Singer-songwriter Cassandra Cole’s career has grown in baby steps.
Though she’s written songs since age six, it’s only recently that she finally recorded any of her original material. She’ll release one of these new tracks this Saturday at the Aster Café.
Cole is from Orange County, California, and her family relocated to Georgia, then Boston, during her youth. As a high schooler on the East Coast, she sang in bands, coffee houses, and at church, but it wasn’t until she moved to Minnesota in 2000 that she started performing regularly at open mics. During the day, she worked in sales, selling copiers and software. At night, she would gig. “But I always found myself, even at work, writing song lyrics down on scraps of paper,” she says.
Cole might not have stayed in Minnesota had she not met her husband here, then given birth to two sets of twins, now 8 and 4 years old. She put her music on hold in the interest of parenthood, which she describes as “interesting and fun and crazy.”
But two years ago, she launched an Indiegogo campaign and raised $2,290 from 21 backers, enough to record two songs with Savannah Street Music. At Aster, Cole will perform seven of her pop tunes which borrow stylistically from singer-songwriters like Annie Lennox, Tori Amos, and even Janet Jackson.
City Pages: You’ve been writing songs for a long time. What themes do you find yourself returning to again and again?

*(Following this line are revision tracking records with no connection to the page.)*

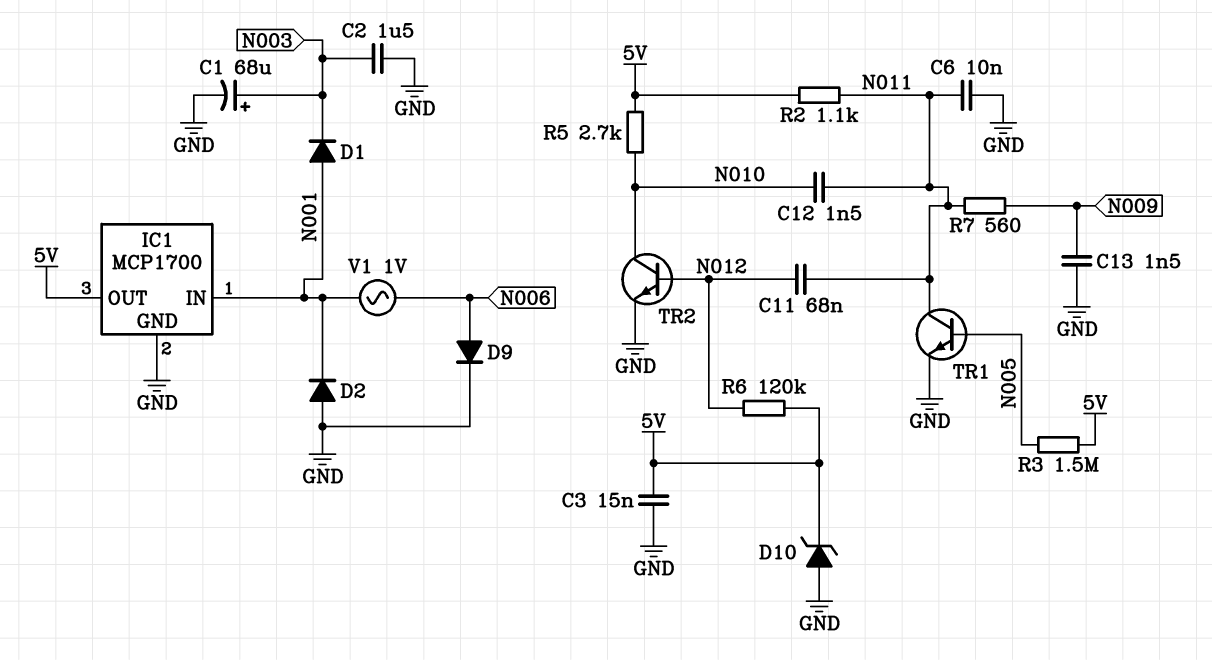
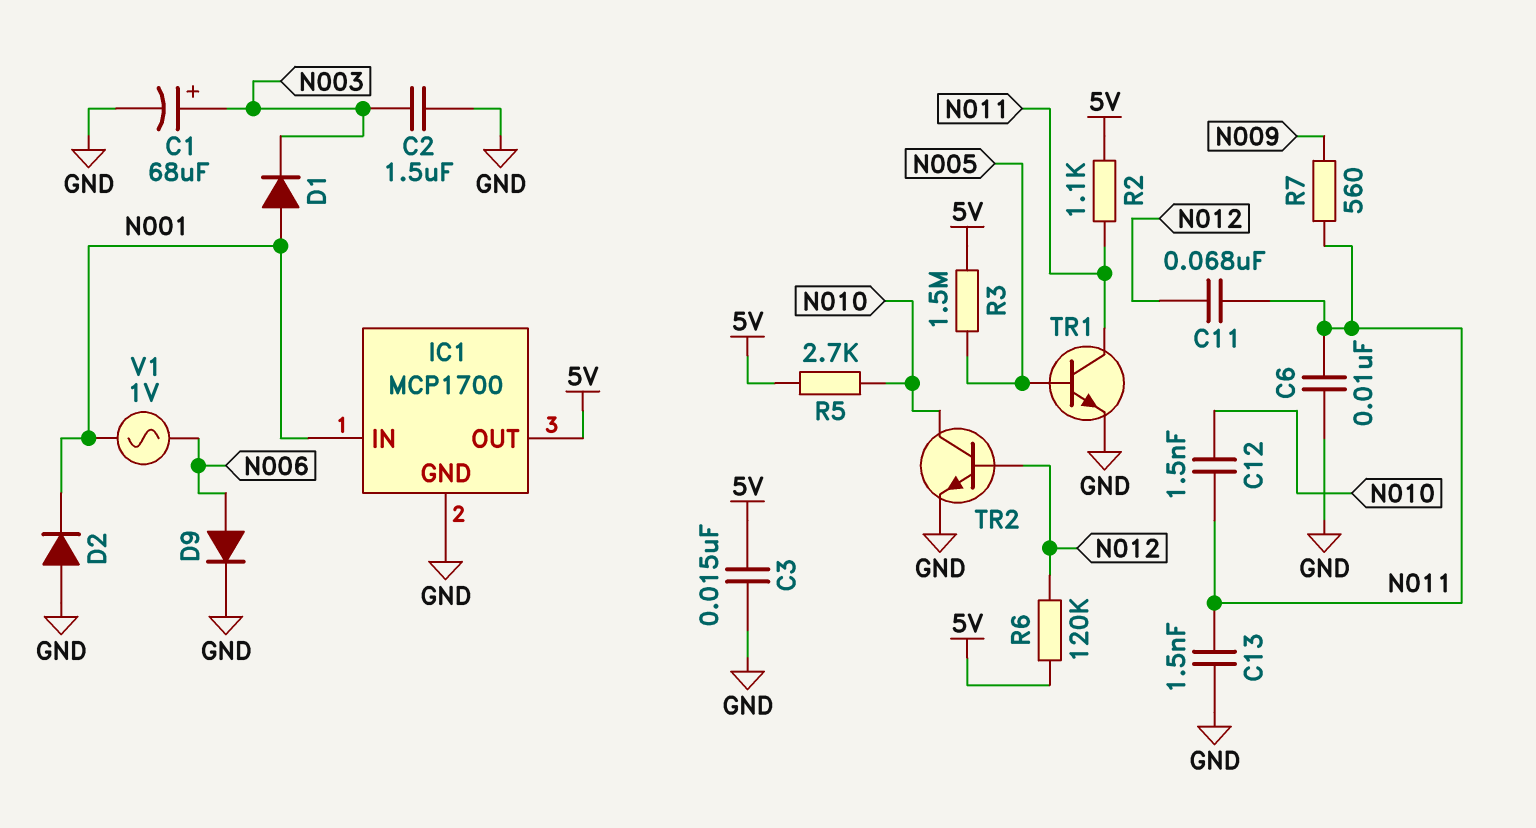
C13: 1.5nF (GND, N009) -> 1.5nF (GND, N011)
D10: zener (A GND, K 5V) -> none

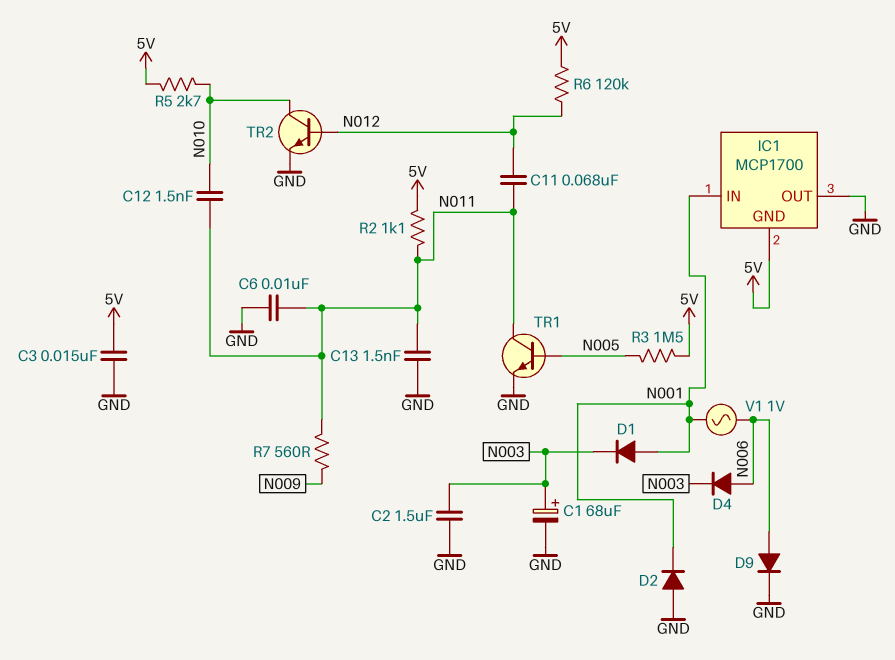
D4: none -> diode (A N006, K N003)
IC1 pin GND: GND -> 5V
IC1 pin OUT: 5V -> GND

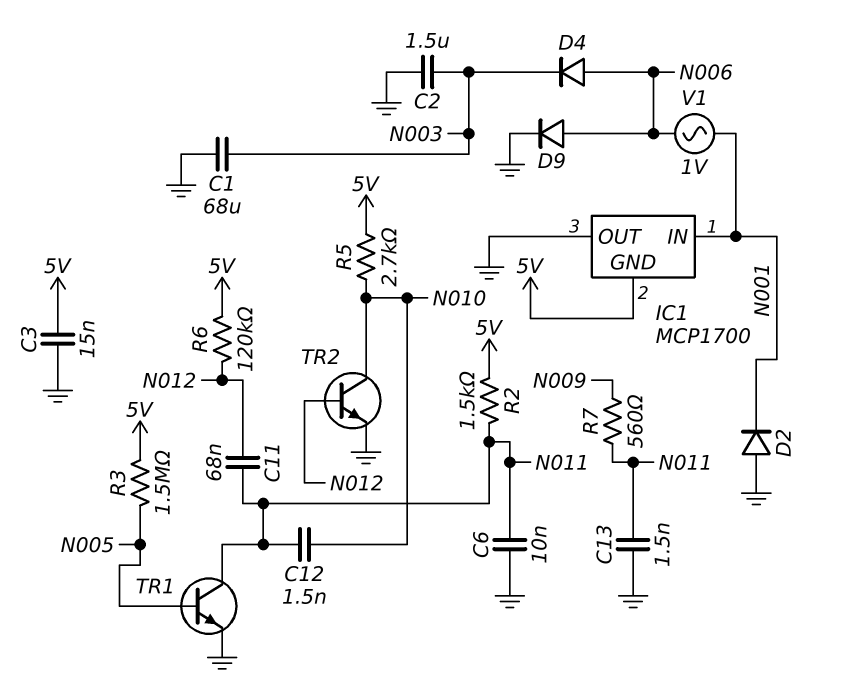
C1: 68uF (plus N003, minus GND) -> 68uF (GND, N003)
D1: diode (A N001, K N003) -> none
R2: 1.1k (5V, N011) -> 1.5k (5V, N011)

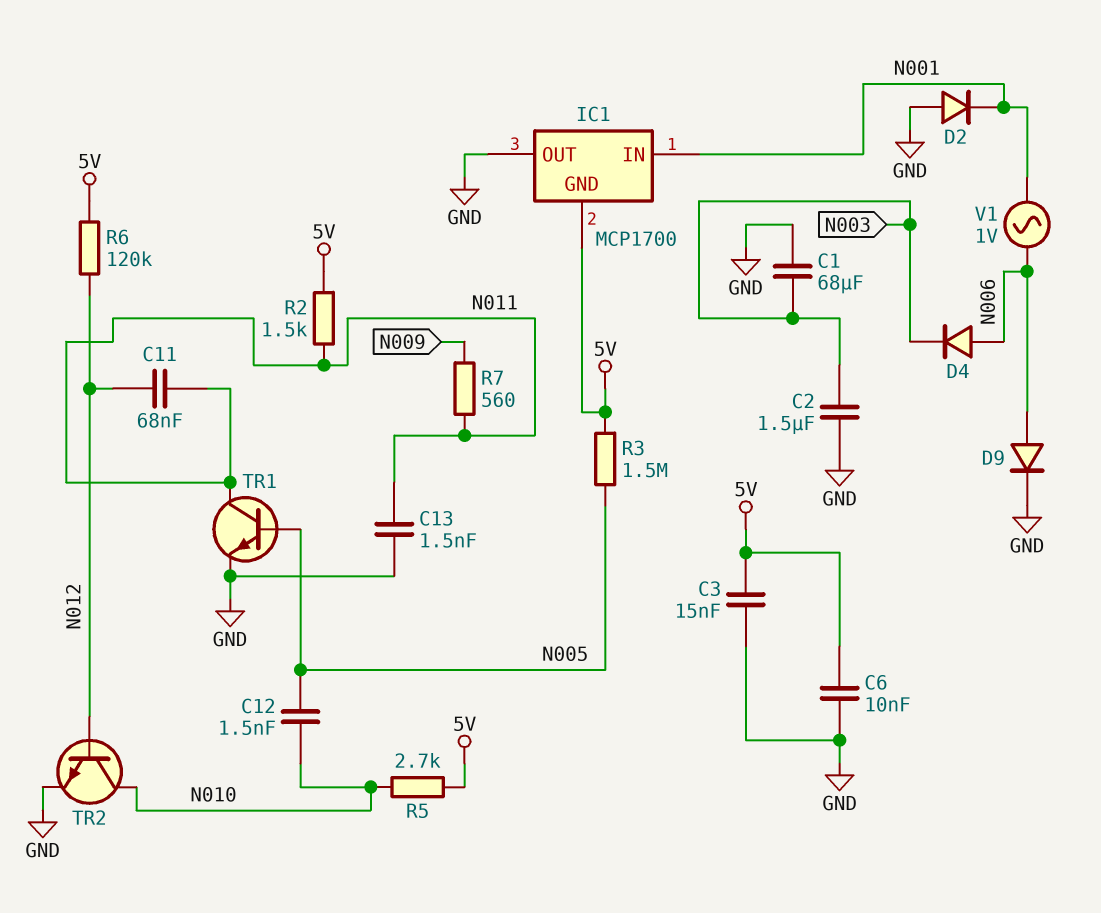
C6: 10nF (GND, N011) -> 10nF (5V, GND)
C12: 1.5nF (N010, N011) -> 1.5nF (N005, N010)

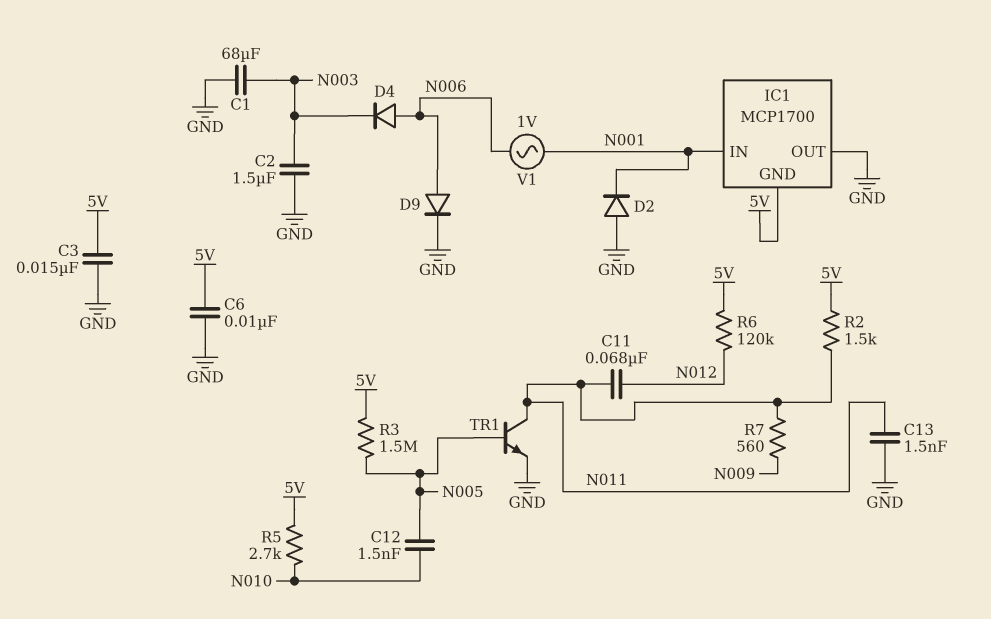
TR2: NPN (B N012, C N010, E GND) -> none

Cassandra Cole: Moving around [in childhood] so much was really difficult. I was bullied a lot. I never quite fit in. My song “Leave Me Alone” is about me being bullied. It can come off a little… not aggressive, but it’s a strong song. All of my songs have a positive message overall, even if it talks about some deep, dark stuff. One of the lines in the song is “write it down / won’t see you again.” I’ve always turned to my writing and my singing as a way to get it out of me. Not all of my music is about me. I hear stories, too. I hear a lot of personal struggles from my friends. I sat once in a park once and just watched people. I pull from those experiences. I am a mom, so I’ve used those challenges and daily struggles as well.
CP: What have been your biggest challenges in terms of recording?

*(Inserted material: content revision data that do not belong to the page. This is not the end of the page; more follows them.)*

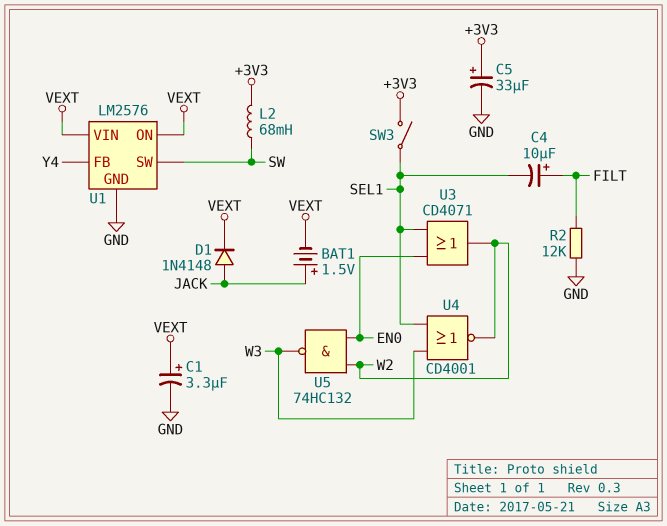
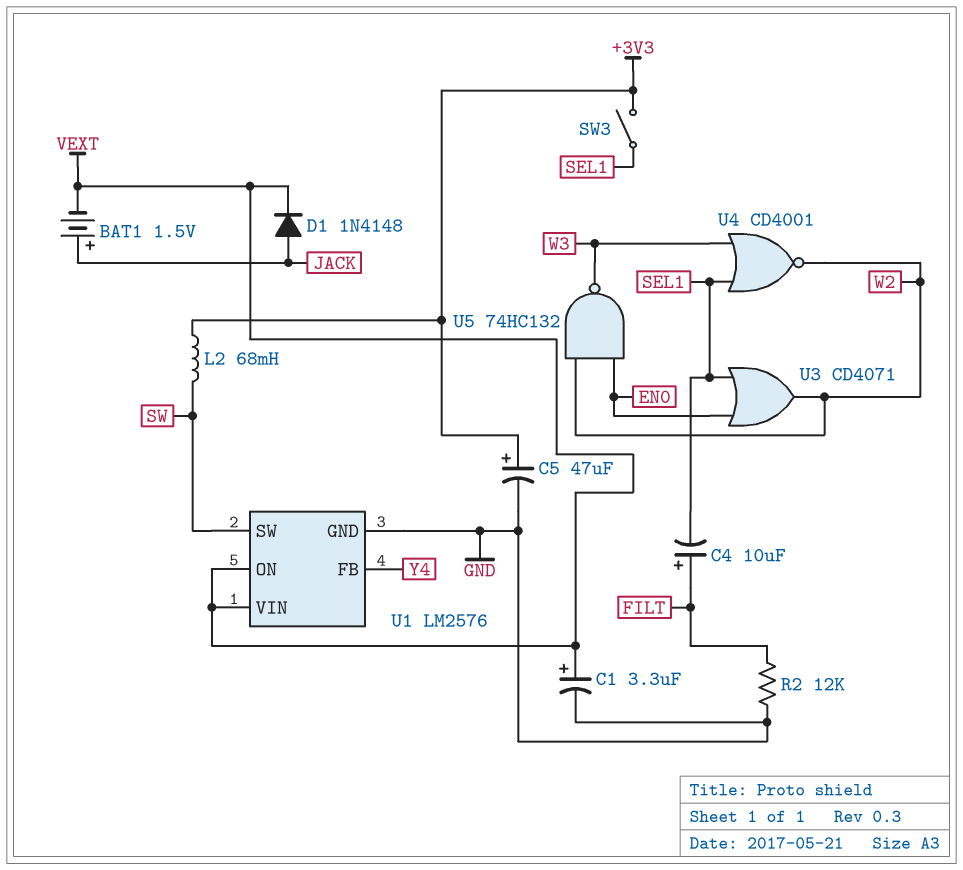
C5: 33uF (plus +3V3, minus GND) -> 47uF (plus +3V3, minus GND)

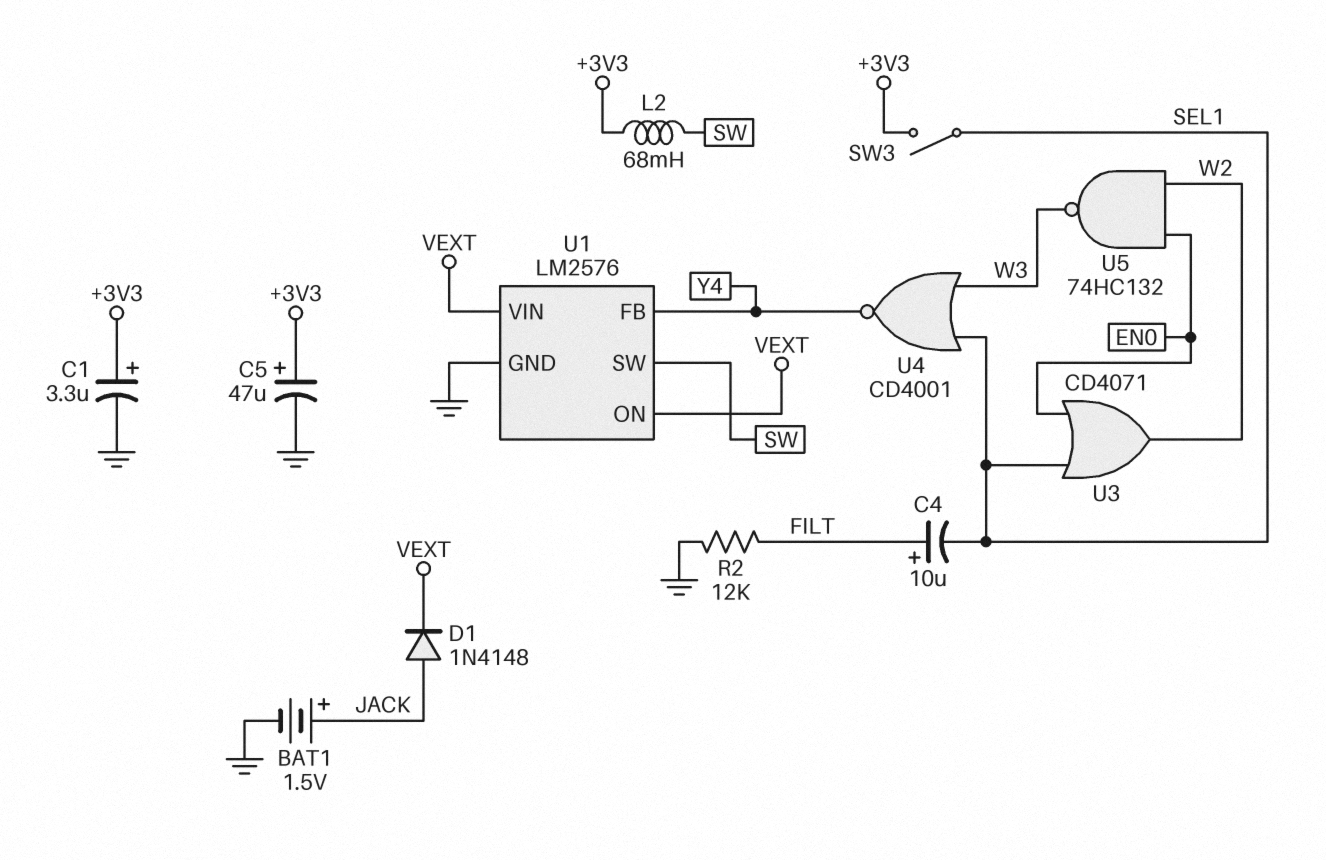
BAT1: 1.5V (plus JACK, minus VEXT) -> 1.5V (plus JACK, minus GND)
C1: 3.3uF (plus VEXT, minus GND) -> 3.3uF (plus +3V3, minus GND)
U4: NOR CD4001 (in SEL1, in W3, out W2) -> NOR CD4001 (in SEL1, in W3, out Y4)

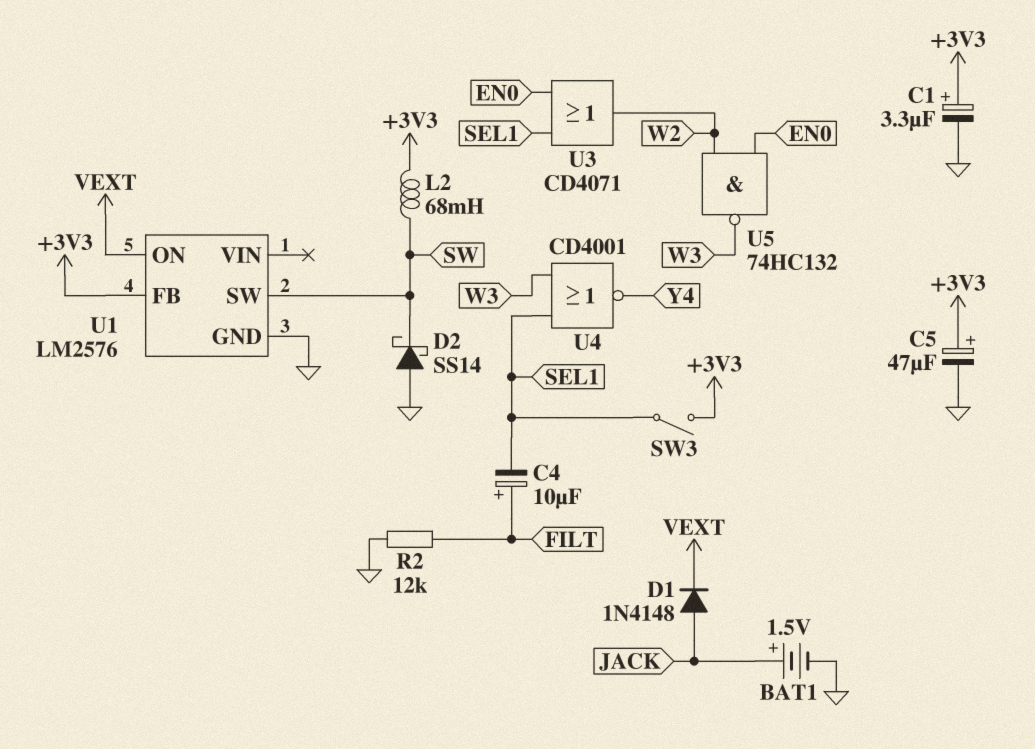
D2: none -> schottky SS14 (A GND, K SW)
U1 pin FB: Y4 -> +3V3
U1 pin VIN: VEXT -> none

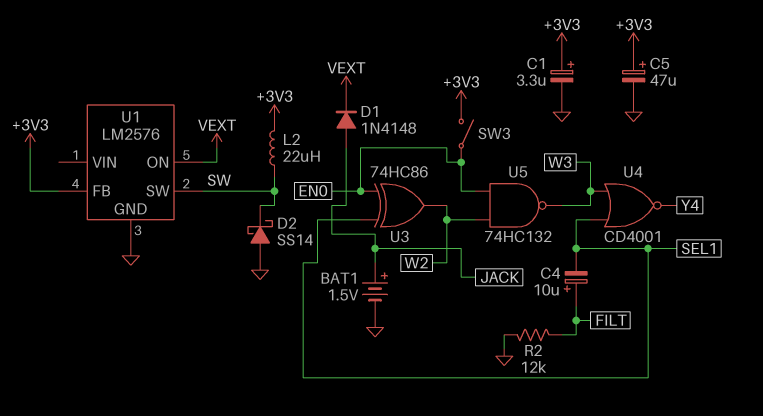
L2: 68mH (+3V3, SW) -> 22uH (+3V3, SW)
SW3: switch (+3V3, SEL1) -> switch (+3V3, EN0)
U3: OR CD4071 (in EN0, in SEL1, out W2) -> XOR 74HC86 (in EN0, in SEL1, out W2)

CC: One is money, to be honest with you. It’s expensive to record. Obviously my first objective is making sure we have enough to feed my kids. In an ideal world, I would have a whole album done. The other challenge, before this point, was finding musicians that have the same passion and drive as me that stuck around long enough, which I think is pretty common in the industry. But now I have a great core group of people that are passionate about music and that I just love and trust.
CP: You used to sing in church. Does faith factor into your music?
CC: I’m a Christian. I go to church and I believe that there is something bigger out there than us. I have some health issues as well. I’ve had seven surgeries. I couldn’t imagine going through all of that, and having two sets of twins, and not being grounded with my faith. It’s something to pull from.
CP: What were your surgeries were for?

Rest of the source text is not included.